Specific projects include geospatial variation of MNs from Malawi soils. It was established that dietary selenium (Se) intakes are likely to be deficient on low-pH soils because of low availability of Se for plant uptake (Chilimba et al. 2011). This was confirmed through direct analyses of diet composites and blood and urine samples, with median intakes of 6.5 μg d-1 for adult women living on low-pH soils, compared to 55.3 μg d-1 for women living on calcareous soils in the Shire Valley region and an estimated average requirement of 45 μg (Hurst et al. 2013). Since the majority of soils in Malawi are low-pH, dietary Se deficiency is likely to be widespread with potential consequences for cardiovascular disease, efficacy of anti-retroviral medication and other health outcomes. Biofortification of maize using Se-enriched fertilisers could be a cost-effective intervention (Chilimba et al. 2012). The team are now working to further investigate the influence of soil type on diet composition and deficiency estimates for multiple minerals including calcium, iron, iodine and zinc (Siyame et al. 2014, Joy et al. 2013, Joy 2013; Joy et al. in press).

Other collaborations include:

  1. design of database architecture to collate environmental and health metadata. Commenced in 2013 with the Malawian Department of Surveys to establish database protocol for the Ministries of Agriculture and Health to collate disparate data to inform policy e.g. using statistics, spatial analyses (NERC, World Bank in progress).
  2. Characterisation of biogeochemical controls on MNs and metal (contaminant) bioavailability from African and European agricultural soils. Joint PhD projects to commence 2014.
  3. A joint PhD started in 2013 on micronutrient deficiencies in South East Asia: geospatial variation and modelling of nutrient soil-plant transfer.

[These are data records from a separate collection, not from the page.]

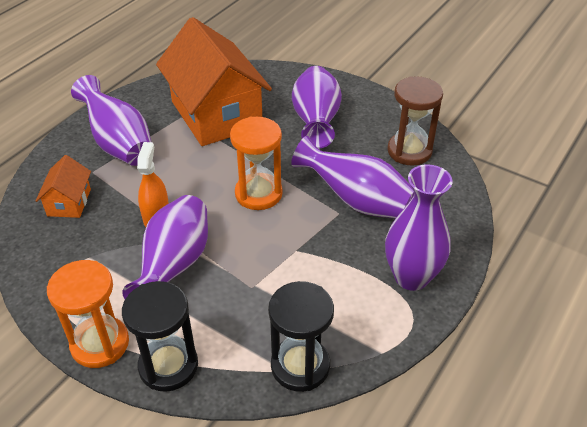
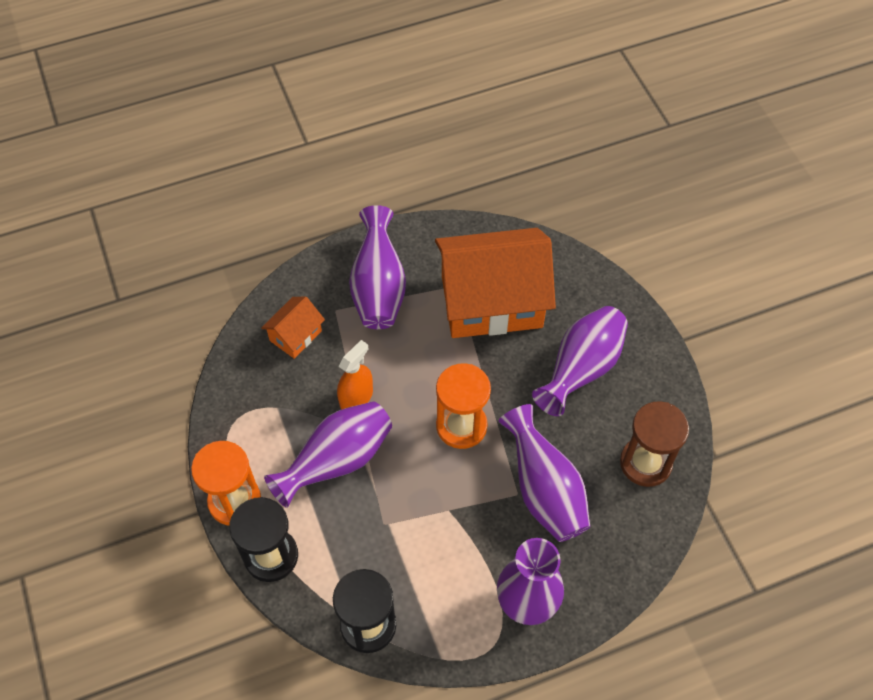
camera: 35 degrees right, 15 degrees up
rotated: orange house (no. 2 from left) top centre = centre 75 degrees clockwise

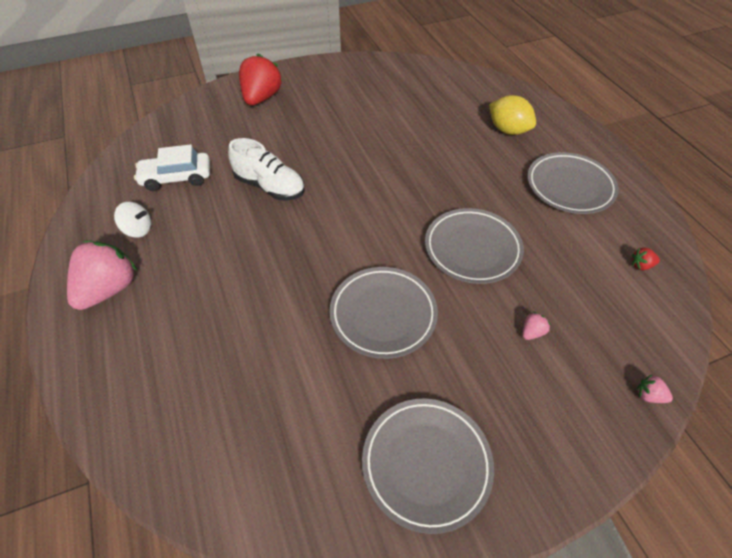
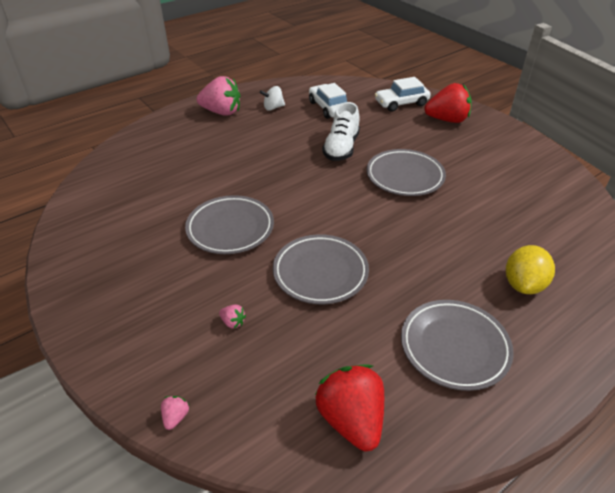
camera: 75 degrees right, 10 degrees down
new: white car (no. 2 from left) top centre
shifted: grey plate (no. 2 from left in the first image) bottom centre to grey plate (no. 3 from left) centre
rotated: white spinning top middle left = top centre 75 degrees clockwise
scaled: red strawberry (no. 2 from left in the first image) middle right = bottom centre x2.47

Channel wetted width for improved prediction of carbon dioxide evasion from streams

Channel wetted width for improved prediction of carbon dioxide evasion from streams

Research is underway between Mr Liam Clark (MSc student), Dr Barry Rawlins (BGS) and Dr Doreen Boyd (UoN) on factors controlling the wetted widths of stream channels using a unique set of national air photo data (Rawlins et al. 2013). This work has so far demonstrated that there is a link between the hydrology/hydrogeology of catchments and channel width through an interaction with catchment area and links to another recent BGS study on carbon dioxide evasion at national scale across England and Wales soon to be published in the journal Biogeosciences. It is necessary to know the width (surface area) of stream channels to accurately estimate the quantity of carbon dioxide which evades from them to the atmosphere. This is thought to account for around 10 per cent of the global flux of carbon from the terrestrial biosphere to the atmosphere. This study has led to a PhD project being undertaken by Liam Clark in the School of Geography, UoN.

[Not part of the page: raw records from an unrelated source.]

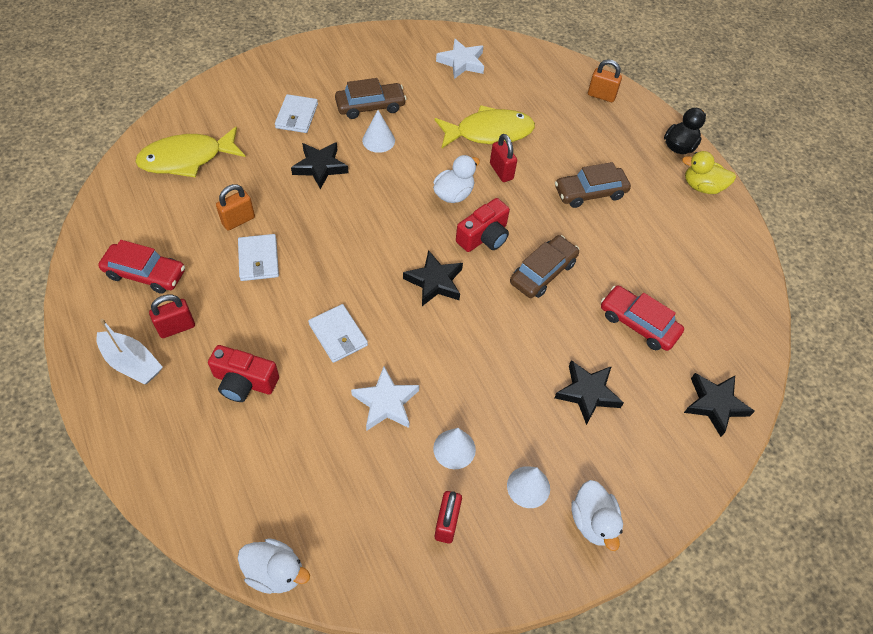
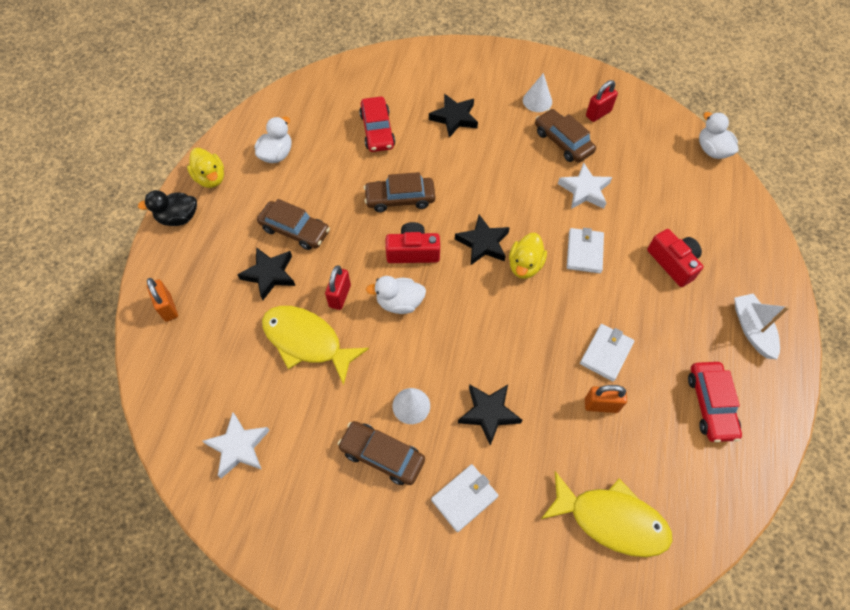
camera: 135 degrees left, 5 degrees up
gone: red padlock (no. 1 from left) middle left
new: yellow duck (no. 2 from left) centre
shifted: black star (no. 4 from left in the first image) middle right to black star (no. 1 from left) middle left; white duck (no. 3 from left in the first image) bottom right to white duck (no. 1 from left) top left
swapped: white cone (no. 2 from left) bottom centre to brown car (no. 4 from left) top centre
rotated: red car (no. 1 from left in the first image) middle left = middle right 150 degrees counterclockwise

Normal Background Concentrations in soils of England and Wales

Normal Background Concentrations in soils of England and Wales

Research has been recently been undertaken by Dr Louise Ander (BGS), Prof Paul Nathanail (UoN) and others at BGS on establishing Normal Background Concentrations (NBC) of selected contaminants in soils of England and Wales. This study was undertaken for Defra in support of the revision of the Part 2A Contaminated Land Statutory Guidance. The outputs were twofold: (1) an open-source methodology for calculating NBCs; and, (2) domain specific NBCs for arsenic, cadmium, copper, lead, mercury, nickel and benzo[a]pyrene. Project reports are available. These additional materials include: a bibliography of references used; metadata on datasets which were used; an interactive viewer of geochemical images for the inorganic contaminants; R-scripts (for calculation of NBCs); and, our open-access publication Methodology for the determination of normal background concentrations of contaminants in English soils published in Science of the Total Environment. The work has made an important contribution to the evaluation of risks to human health under Part 2A. It has been followed up by a Local Authority contaminated land officer who developed NBC for lead for her area as part of her dissertation for the Nottingham Masters in contaminated land management.